On Monday, waving placards declaring the "Turban is the pride of Sikhs" and "Restore Sikh dignity", the boys, with brightly coloured turbans, and girls marched through the capital's streets to the French embassy where they presented a petition.

 

Manjit Singh, a senior Sikh religious leader who led the children's march, said: "This march does not just challenge a law but the Western way of thinking."

 

The children presented the petition to the embassy and urged the French government to "accommodate the tapestry of diversity within it", Singh said.

 

"We don't have this (turban ban) problem in Germany, Britain, Canada or the US or anywhere in the world - it's only in France."

 

Secularity law

 

France's "secularity" law, which came into effect in 2004, outlaws "conspicuous" religious attire such as Muslim headscarves and Sikh turbans in state schools.

 

The protest came as Jacques Chirac, the French president who is on the second day of a three-day visit, was meeting in the Indian capital Manmohan Singh, India's prime minister, who is himself a Sikh.

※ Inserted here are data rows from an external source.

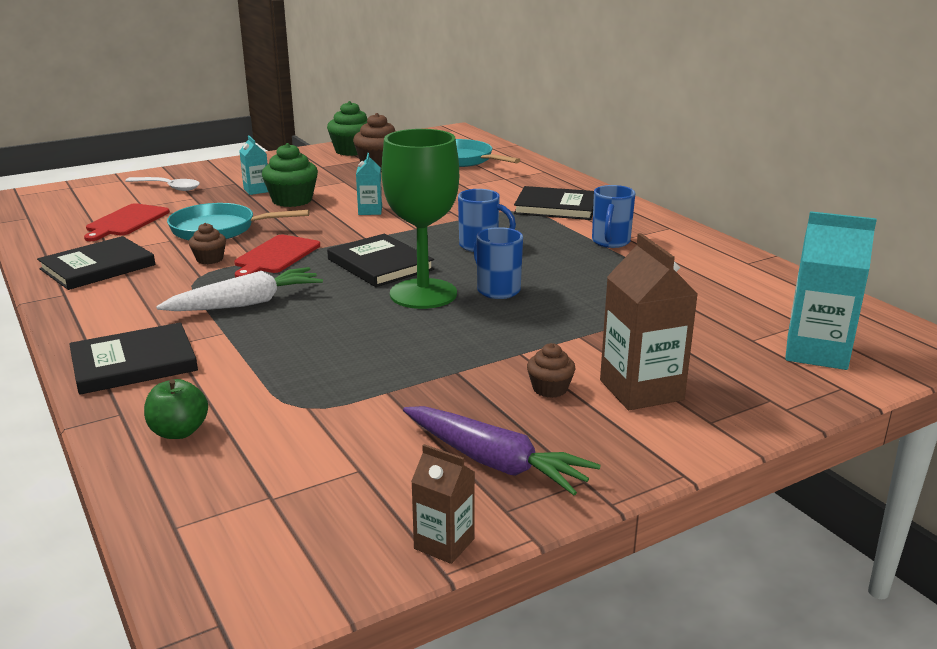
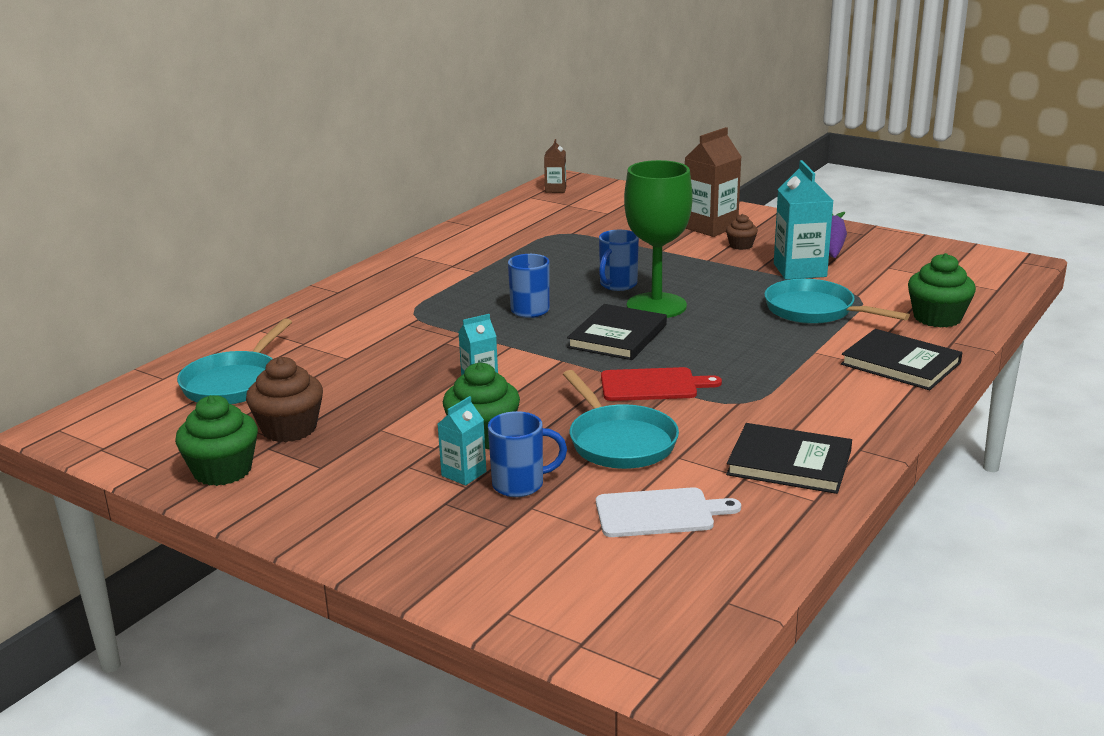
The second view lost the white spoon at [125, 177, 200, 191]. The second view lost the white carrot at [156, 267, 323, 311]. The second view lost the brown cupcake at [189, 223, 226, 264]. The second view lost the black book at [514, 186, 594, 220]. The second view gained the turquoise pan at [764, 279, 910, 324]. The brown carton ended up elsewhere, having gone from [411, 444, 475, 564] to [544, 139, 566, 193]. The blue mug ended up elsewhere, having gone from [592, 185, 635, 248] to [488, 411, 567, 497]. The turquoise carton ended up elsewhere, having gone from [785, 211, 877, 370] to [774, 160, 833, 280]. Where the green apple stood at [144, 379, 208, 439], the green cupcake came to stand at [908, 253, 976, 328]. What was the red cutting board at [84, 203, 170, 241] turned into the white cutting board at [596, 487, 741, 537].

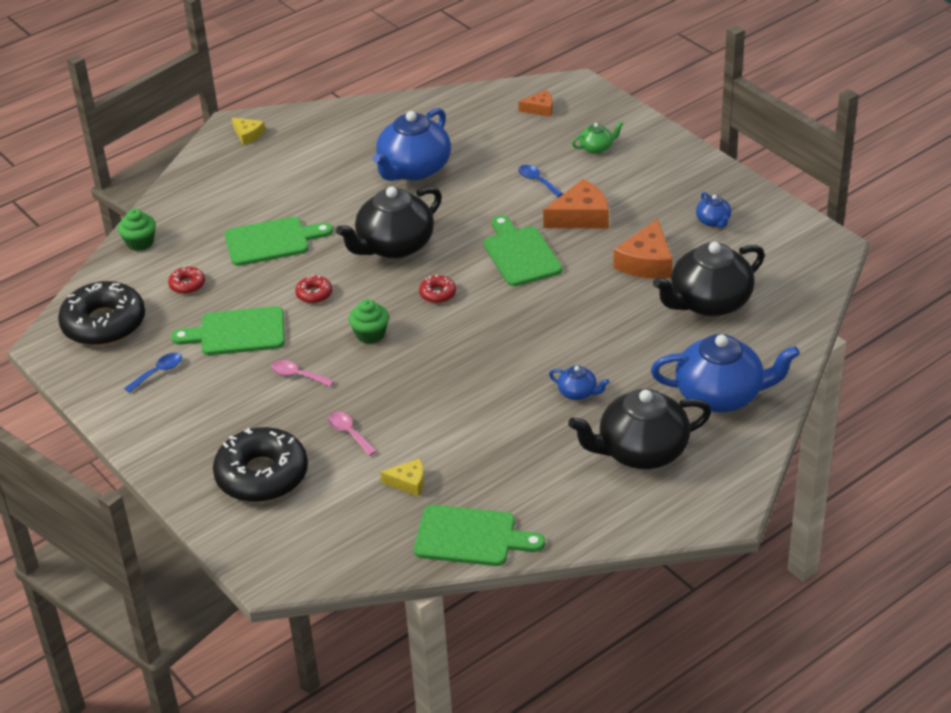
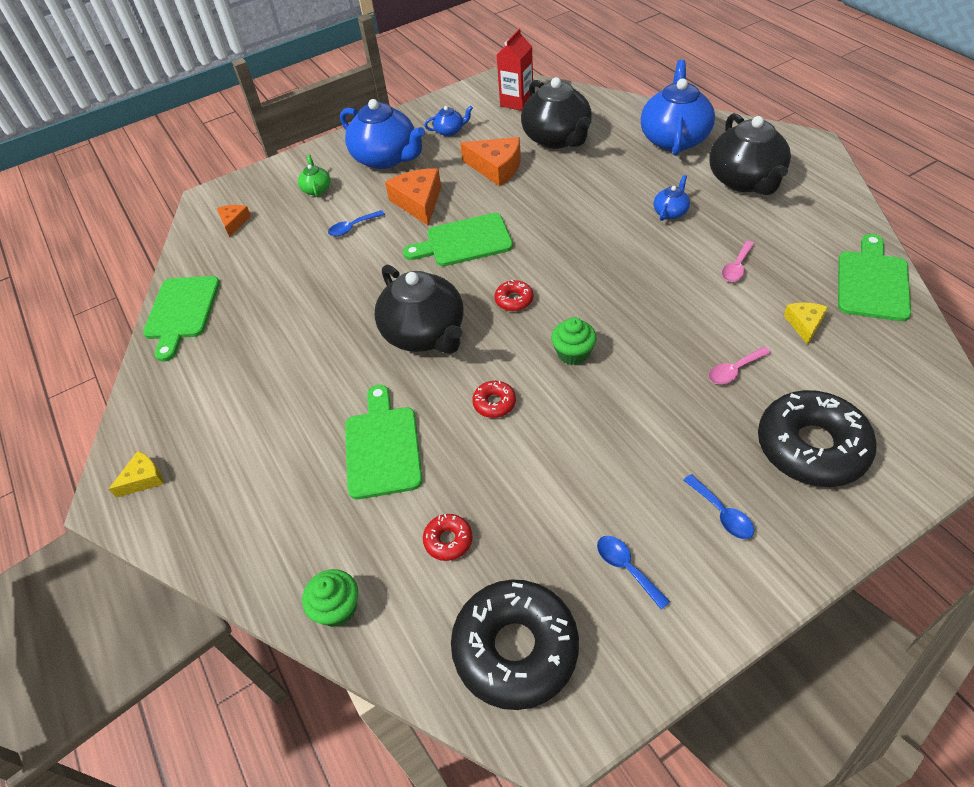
The second view gained the red carton at [497, 29, 533, 111]. The second view gained the blue spoon at [683, 474, 754, 539]. The green cutting board ended up elsewhere, having gone from [171, 306, 285, 355] to [143, 276, 220, 362]. The pink spoon ended up elsewhere, having gone from [271, 360, 334, 387] to [722, 241, 754, 282]. The blue teapot ended up elsewhere, having gone from [373, 108, 451, 181] to [340, 99, 425, 169].

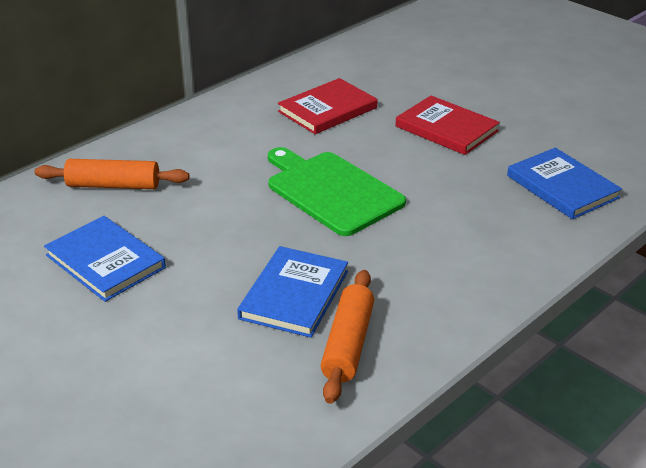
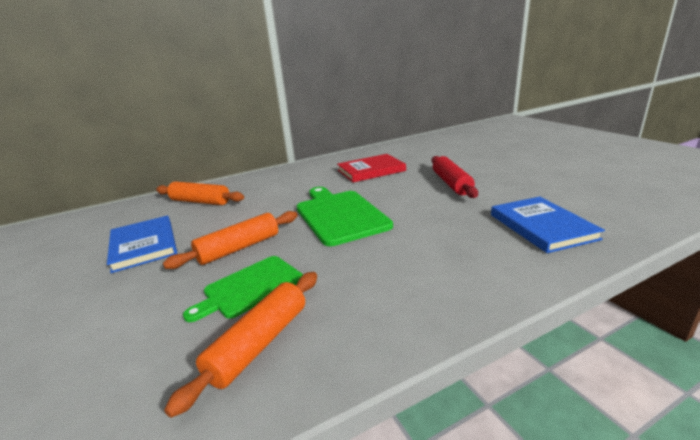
The second view gained the orange rolling pin at [163, 211, 298, 269]. Where the blue book stood at [237, 246, 348, 338], the green cutting board came to stand at [183, 256, 303, 322]. Where the red book stood at [396, 96, 500, 155], the red rolling pin came to stand at [432, 156, 478, 198].

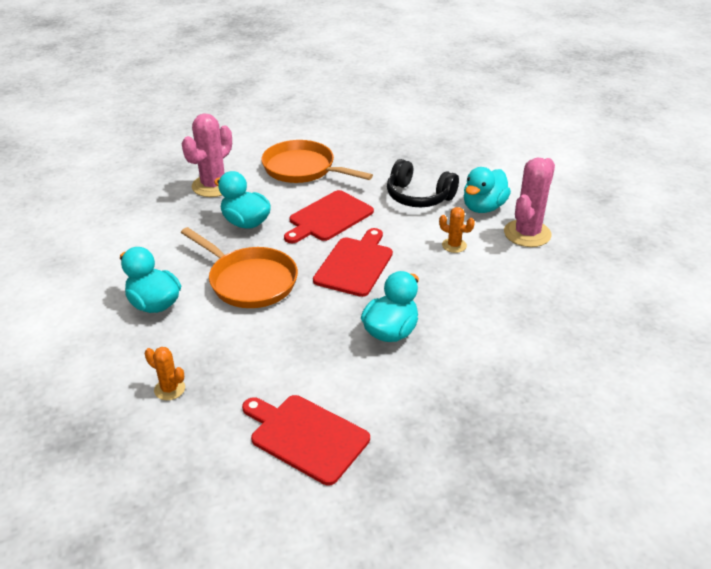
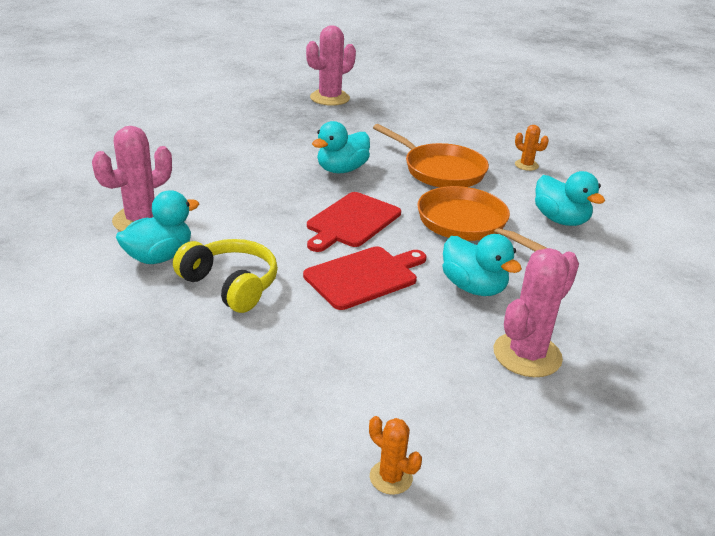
The second view lost the red cutting board at [242, 395, 370, 485]. The second view gained the pink cactus at [306, 25, 356, 106]. The orange pan ended up elsewhere, having gone from [261, 140, 373, 183] to [373, 124, 489, 188]. The orange cactus ended up elsewhere, having gone from [439, 207, 475, 253] to [369, 416, 422, 495]. What was the black headphones at [387, 159, 459, 207] turned into the yellow headphones at [173, 239, 278, 313].

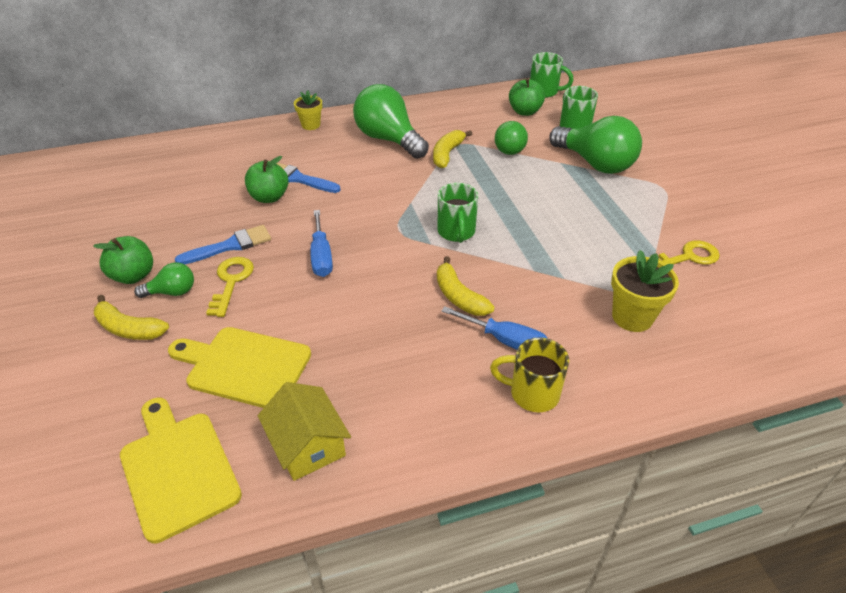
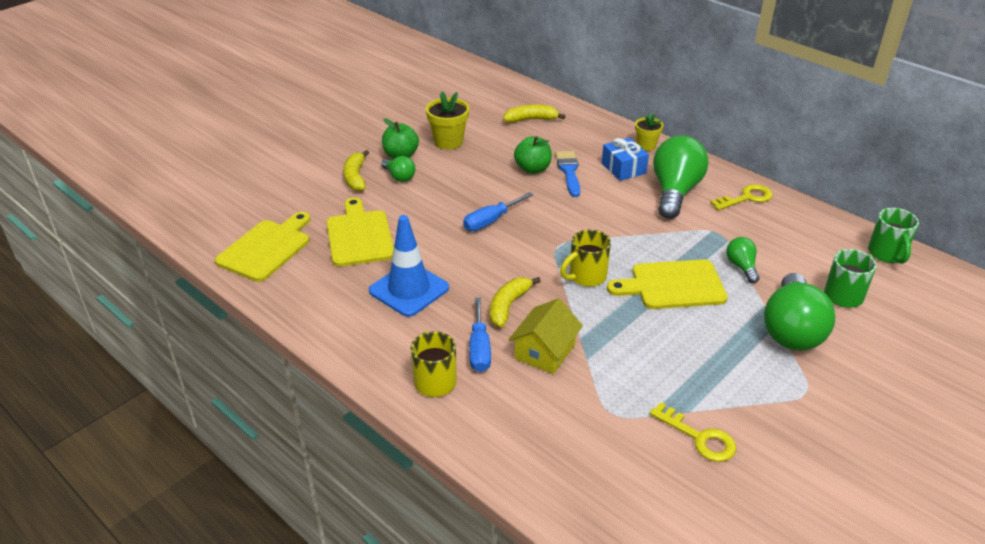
The second view lost the blue brush at [175, 225, 271, 264]. The second view lost the green apple at [509, 78, 545, 116]. The second view gained the blue traffic cone at [369, 215, 449, 317]. The second view gained the blue gift at [602, 138, 649, 181]. The second view gained the yellow cutting board at [607, 259, 728, 309]. The yellow key ended up elsewhere, having gone from [206, 257, 254, 317] to [710, 184, 773, 210]. The yellow house ended up elsewhere, having gone from [258, 382, 351, 481] to [509, 298, 583, 374]. The yellow banana ended up elsewhere, having gone from [433, 130, 472, 168] to [503, 105, 565, 123]. The yellow flower pot ended up elsewhere, having gone from [611, 250, 679, 332] to [426, 91, 469, 150]. Where the green ball stood at [495, 121, 528, 155], the green light bulb came to stand at [726, 237, 759, 283]. What was the green mug at [438, 183, 478, 243] turned into the yellow mug at [560, 229, 611, 287].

Chirac (L) met Singh on Monday

Also on Monday, the Sikhs issued an appeal, published on the front page of the Indian Express newspaper, to Chirac to end the turban ban.

 

A letter signed by six Sikh leaders said: "We make a humble appeal to you that in order to safeguard Sikh tenets, the French government may in time with their culture and commitment to cultural freedom, permit Sikhs ... to wear scarves and turbans over their unshorn hair."

 

The Sikh religion forbids male followers from cutting their hair, which is kept neat by wearing a turban.

 

Though the French law does not single out any faith, many among France's five-million-strong Muslim community believe the government was targeting the hijab worn by teenage girls.

 

France's Sikh population is estimated at 6000, of which about 300 Sikh boys attend French state schools. Several boys have been expelled for refusing to remove their turbans.